Sorry for the confusion, I will use my full legal name (instead of the 
email alias) in the Signed-off-by line in the revised patch.  
> 
> And this isn't really "fixing" that commit, there's nothing wrong with
> it as-is.  This is adding new functionality to the code.
I initially used the Fixes tag because the original commit only logged
a warning for HCE with no further action, this incomplete handling 
risks interrupt storms on the SoC (since the interrupt isn’t cleared). 
That’s a robustness gap I wanted to fix with this patch.
> 
> > ---
> >  drivers/usb/host/xhci-ring.c | 1 +
> >  1 file changed, 1 insertion(+)
> > 
> > diff --git a/drivers/usb/host/xhci-ring.c b/drivers/usb/host/xhci-ring.c
> > index 9315ba18310d..1cbefee3c4ca 100644
> > --- a/drivers/usb/host/xhci-ring.c
> > +++ b/drivers/usb/host/xhci-ring.c
> > @@ -3195,6 +3195,7 @@ irqreturn_t xhci_irq(struct usb_hcd *hcd)
> >  
> >  	if (status & STS_HCE) {
> >  		xhci_warn(xhci, "WARNING: Host Controller Error\n");
> > +		xhci_halt(xhci);
> 
> What is going to start things back up again?  And as you are calling
> this function, why is the warning message needed anymore?  The
> tracepoint information will give you that message now, right?
When HCE is triggered, it indicates a critical hardware failure. 
Aligning with the handling of HSE (STS_FATAL) by adding 
xhci_halt() here is more reasonable: without xhci_halt(), the 
USB controller may fall into an unpredictable and unstable state, 
which could exacerbate system issues.  

Retaining the warning message is necessary because it is directly 
visible in dmesg, whereas tracepoint information requires explicitly 
enabling xHCI tracepoints.

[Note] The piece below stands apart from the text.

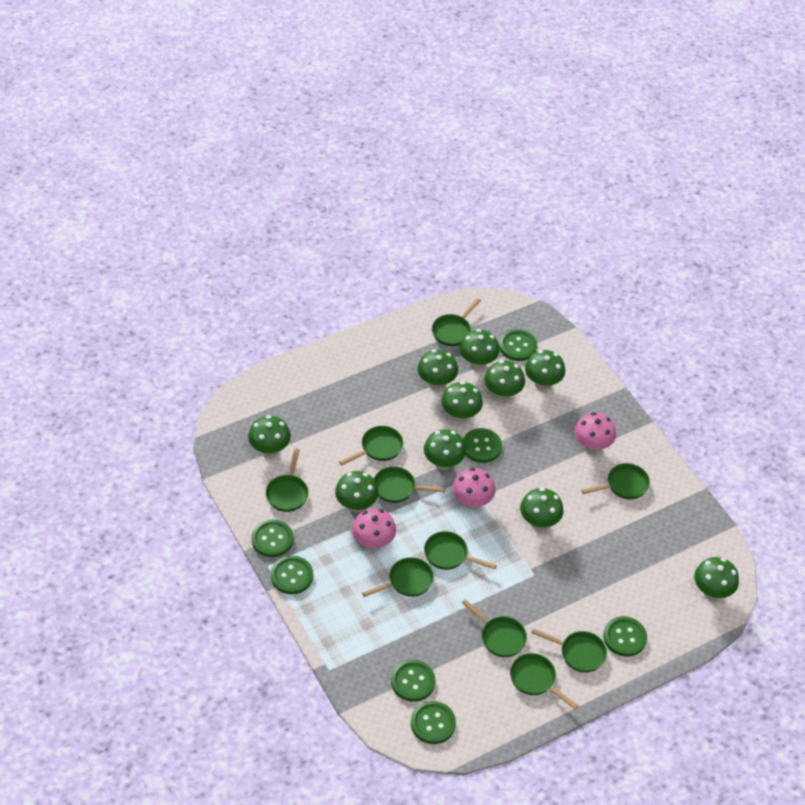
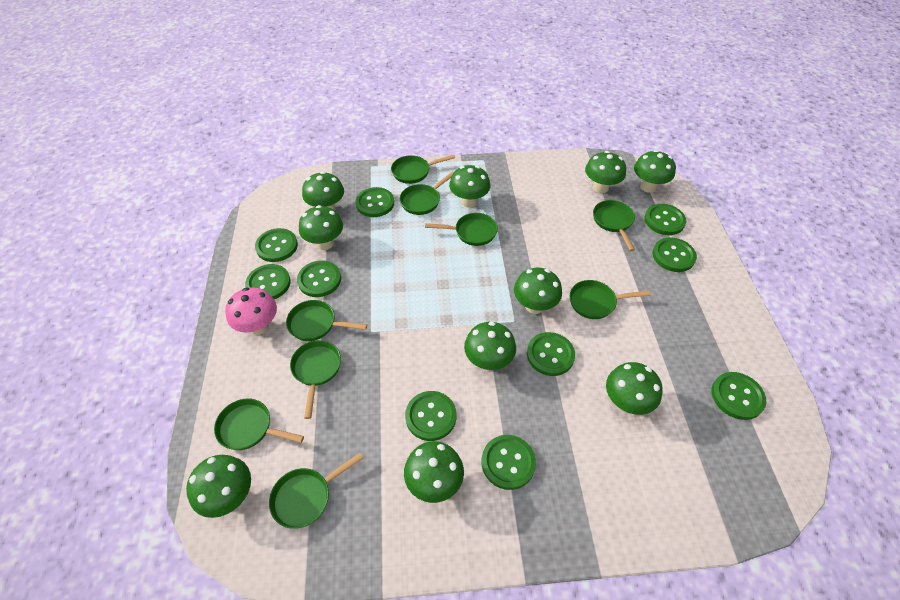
green button: 7 -> 10
green pan: 10 -> 9
pink mushroom: 3 -> 1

Additionally, if xhci_halt() is called in 
xhci_irq() without the warning log, it would be impossible to 
distinguish whether the halt was triggered by HCE or HSE.
> 
> And is this just papering over a hardware bug?  Should this really be
> happening for any normal system?
Yes, this issue has been reproducible on real-world hardware: HCE is 
triggered in UAS Storage Device plug/unplug scenarios on Android 
devices, which enters this error branch and causes an interrupt storm, 
leading to severe system-level faults.
> 
> thanks,
> 
> greg k-h
Re: [PATCH] usb: xhci: add xhci_halt() for HCE Handling
Posted by Greg Kroah-Hartman 1 week, 3 days ago
On Wed, Jan 28, 2026 at 04:48:49PM +0800, Dayu Jiang wrote:
> On Tue, Jan 27, 2026 at 12:22:40PM +0100, Greg Kroah-Hartman wrote:
> > >  	if (status & STS_HCE) {
> > >  		xhci_warn(xhci, "WARNING: Host Controller Error\n");
> > > +		xhci_halt(xhci);
> > 
> > What is going to start things back up again?  And as you are calling
> > this function, why is the warning message needed anymore?  The
> > tracepoint information will give you that message now, right?
> When HCE is triggered, it indicates a critical hardware failure. 
> Aligning with the handling of HSE (STS_FATAL) by adding 
> xhci_halt() here is more reasonable: without xhci_halt(), the 
> USB controller may fall into an unpredictable and unstable state, 
> which could exacerbate system issues.  
> 
> Retaining the warning message is necessary because it is directly 
> visible in dmesg, whereas tracepoint information requires explicitly 
> enabling xHCI tracepoints. Additionally, if xhci_halt() is called in 
> xhci_irq() without the warning log, it would be impossible to 
> distinguish whether the halt was triggered by HCE or HSE.
> > 
> > And is this just papering over a hardware bug?  Should this really be
> > happening for any normal system?
> Yes, this issue has been reproducible on real-world hardware: HCE is 
> triggered in UAS Storage Device plug/unplug scenarios on Android 
> devices, which enters this error branch and causes an interrupt storm, 
> leading to severe system-level faults.

Great, please provide this information in the changelog text when you
resubmit this, thanks!

greg k-h